Shared Memory Object filesystem
QNX OS provides a simple Shared Memory Object filesystem that allows read/write files to be placed under /dev/shmem.
Shared memory objects in the /dev/shmem directory are advertised as name-special files (S_IFNAM) instead of regular files (S_IFREG). Utilities that expect files to be advertised as regular files (e.g., the utility more) might not work as expected.
The Shared Memory Object filesystem is mainly used by the shared memory system of procnto. In special situations (e.g., when no other filesystem is available), you can use the Shared Memory Object filesystem to store file data. But be careful: a file could consume all free shared memory, and this could negatively affect other processes.
You can use this filesystem mostly in tiny embedded systems where you need a small, fast, temporary-storage filesystem but you don't need persistent storage across reboots.
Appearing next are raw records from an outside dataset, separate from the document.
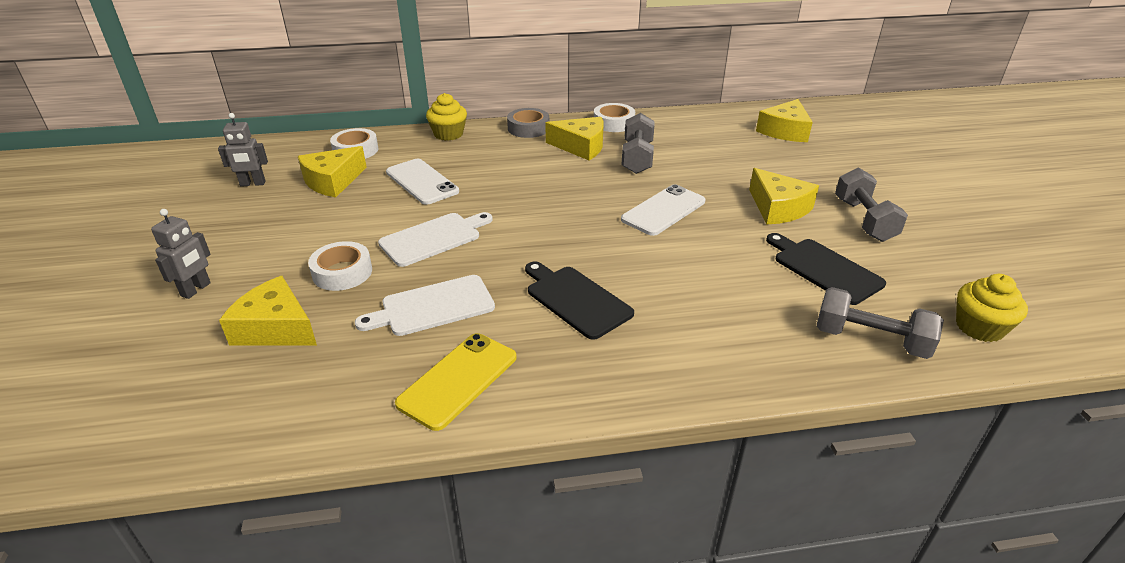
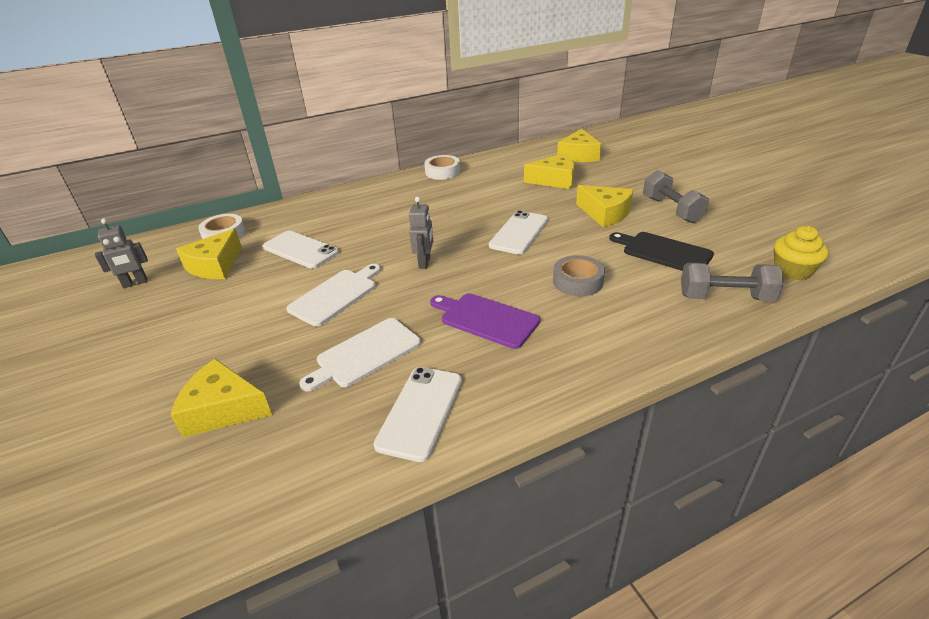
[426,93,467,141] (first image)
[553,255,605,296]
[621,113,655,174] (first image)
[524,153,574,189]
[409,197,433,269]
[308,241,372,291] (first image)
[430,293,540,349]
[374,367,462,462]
The filesystem comes for free with procnto and doesn't require any setup or device driver. You can simply create files under /dev/shmem and grow them to any size (depending on shared memory resources).
Features not included
In order to minimize the size of the Shared Memory Object filesystem code inside the process manager (procnto), this filesystem doesn't include the following features:- file locking
- directories
- . and .. entries for the current and parent directories
- hard or soft links
- protection from overwriting running executables. A filesystem gives an error of EBUSY if you try to overwrite a running executable; however, in /dev/shmem, that protection doesn't exist and the running executable could crash. This is because the purpose of shared memory is to allow simultaneous reads and writes from separate processes without busy checks.